Elle sait.
« Tu devrais aller voir madame N. Elle s'ennuie beaucoup ici et voudrait faire un tour au jardin. On l'a installée dans un fauteuil, tu peux y aller »
Une petite mission, proposée par un soignant, c’est toujours appréciable.
La chambre est dans la pénombre et une jolie et frêle dame est confortablement assise, face à la fenêtre, un plaid sur les genoux.
J'entre avec ma proposition de sortie, mais elle n'a pas du tout envie d'aller se promener.
- Je suis trop fatiguée, je n'ai pas envie de me lever;
Je lui précise pourtant que ma proposition portait sur un tour en fauteuil, dans lequel elle est déjà installée mais cela ne l'inspire pas ;
- Plus tard peut être.
Elle ne semble pas non plus avoir envie de compagnie – je me repose-, je la quitte donc un peu à regret, cette promenade me tentait bien… Encore une fois je touche du doigt l’ici et maintenant de notre bénévolat. Avec les soignants elle souhaitait aller au jardin, quelques minutes plus tard, l’envie était partie, le projet aussi.

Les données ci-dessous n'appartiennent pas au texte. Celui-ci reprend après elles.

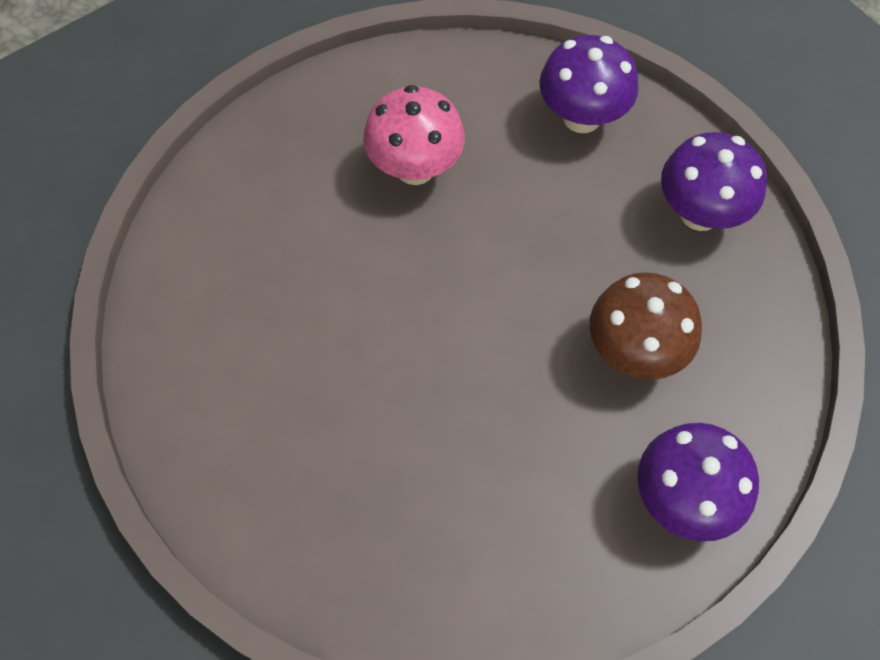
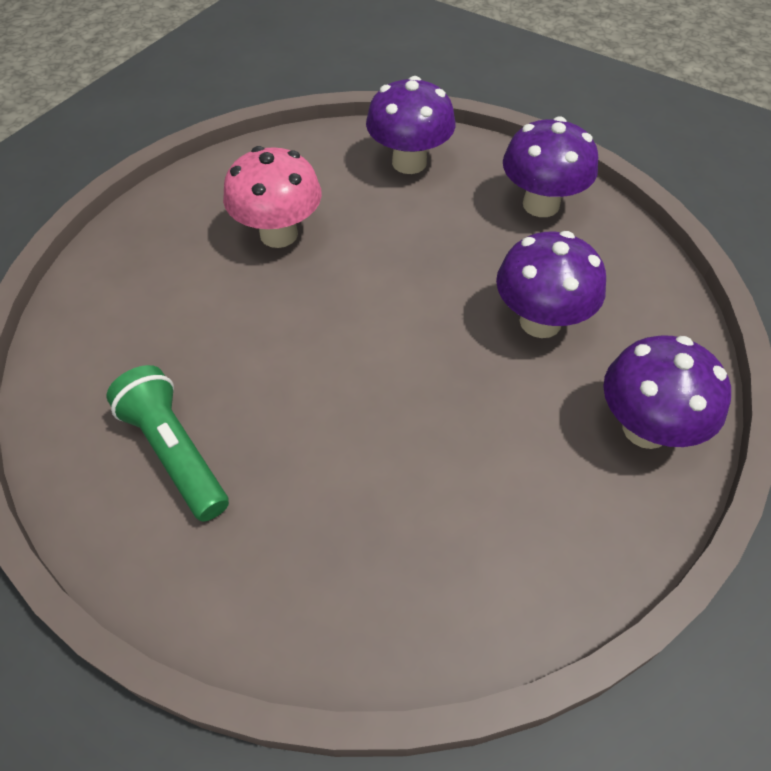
camera: 20 degrees left, 10 degrees down
(246, 375) = (175, 453): none -> green flashlight
(634, 351) = (540, 321): brown mushroom -> purple mushroom

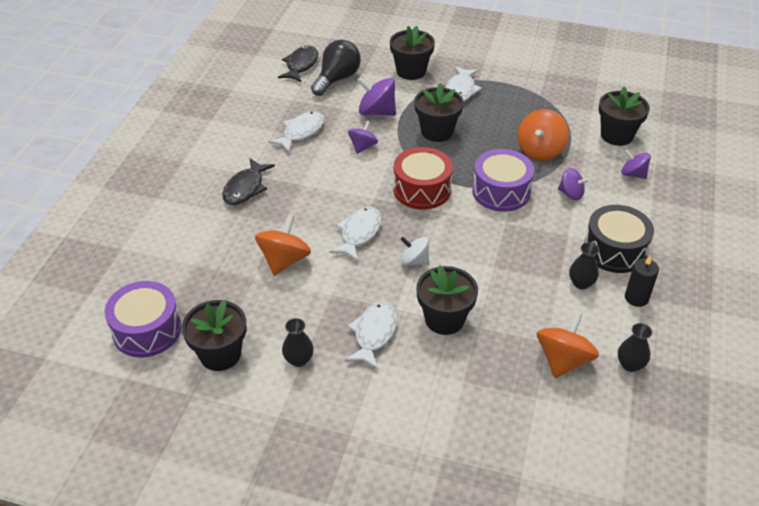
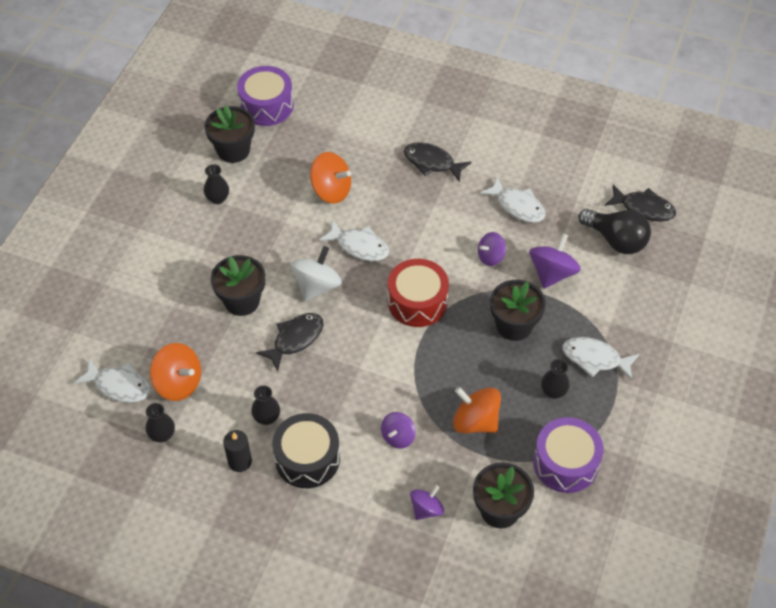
camera: 95 degrees right, 10 degrees up
(363, 147) = (490, 257): purple spinning top -> purple spinning top turned 120 degrees clockwise
(374, 334) = (235, 249): white fish -> white fish (119, 386)
(411, 71) = (634, 312): black flower pot -> none
(414, 261) = (316, 286): white spinning top -> white spinning top, size x1.57
(484, 271) = (295, 339): none -> black fish
(498, 110) = (553, 391): none -> black vase
(501, 191) = (408, 371): purple drum -> purple drum (565, 463)

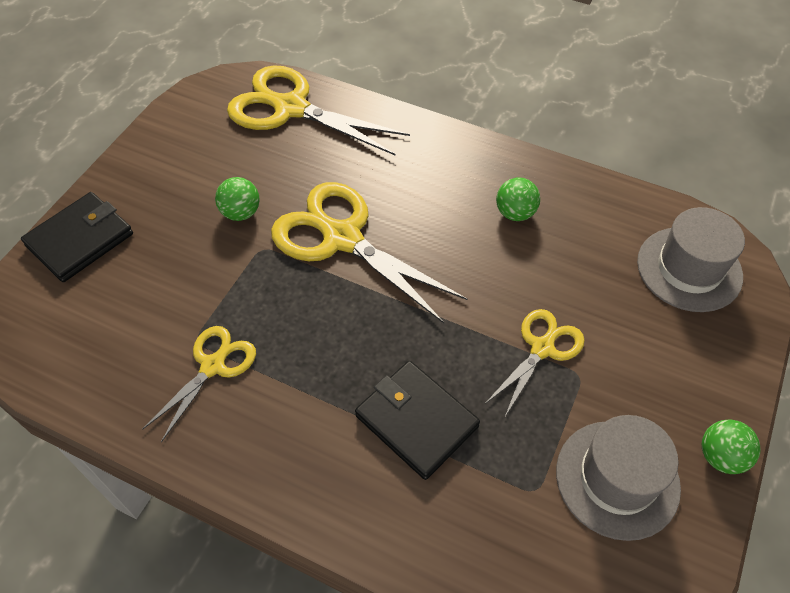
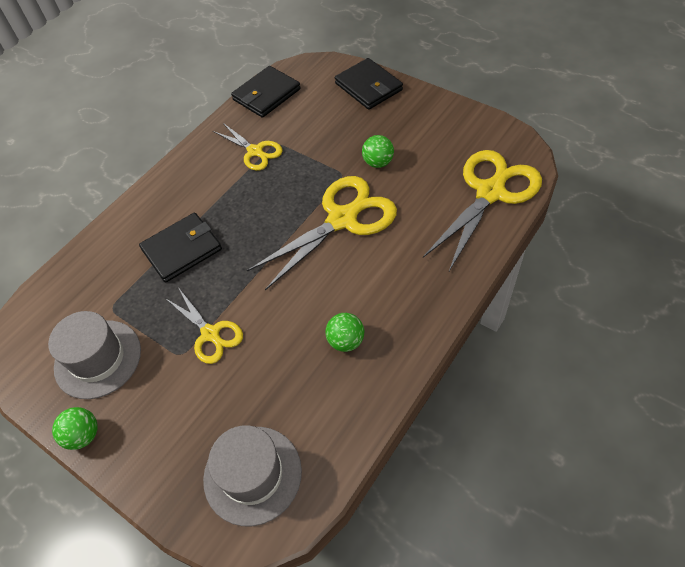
camera: 105 degrees right, 0 degrees up
(74, 377) = (266, 94): none -> black wallet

Le « plus tard » sera l'heure du diner et les soignants me proposent de lui tenir compagnie. L’occasion pour moi de reprendre une rencontre qui n’a pu se faire.
Et c’est une chance, cette femme est charmante. Confuse et charmante!
Elle m'accueille pour une petite visite qui durera des heures; Je l'aide à diner, son plateau est rempli, d'assiettes qui me paraissent très pleines pour son petit gabarit, et comme elle oublie qu'elle est en train de diner, je dois sans cesse la ramener vers son assiette. Madame N. a surtout envie de parler;
- Regardez, mon muguet, c'est mon fils qui me l'a apporté. Il est beau non? C'est pour souhaiter une année de bonheur; une année... quand on est ici c'est insensé non.
Je laisse le silence s’installer un peu, madame N regarde son assiette et choisit des carottes.
Quelques minutes plus tard une infirmière entre lui apporter ses médicaments ;
- Ha voilà les médicaments. J'en ai gouté de pires ; et surtout avec tellement d’effets secondaires. Terribles ! Mais ma chance c'est qu'ils m'ont guérie. ça a été dur mais maintenant c'est fini je suis guérie.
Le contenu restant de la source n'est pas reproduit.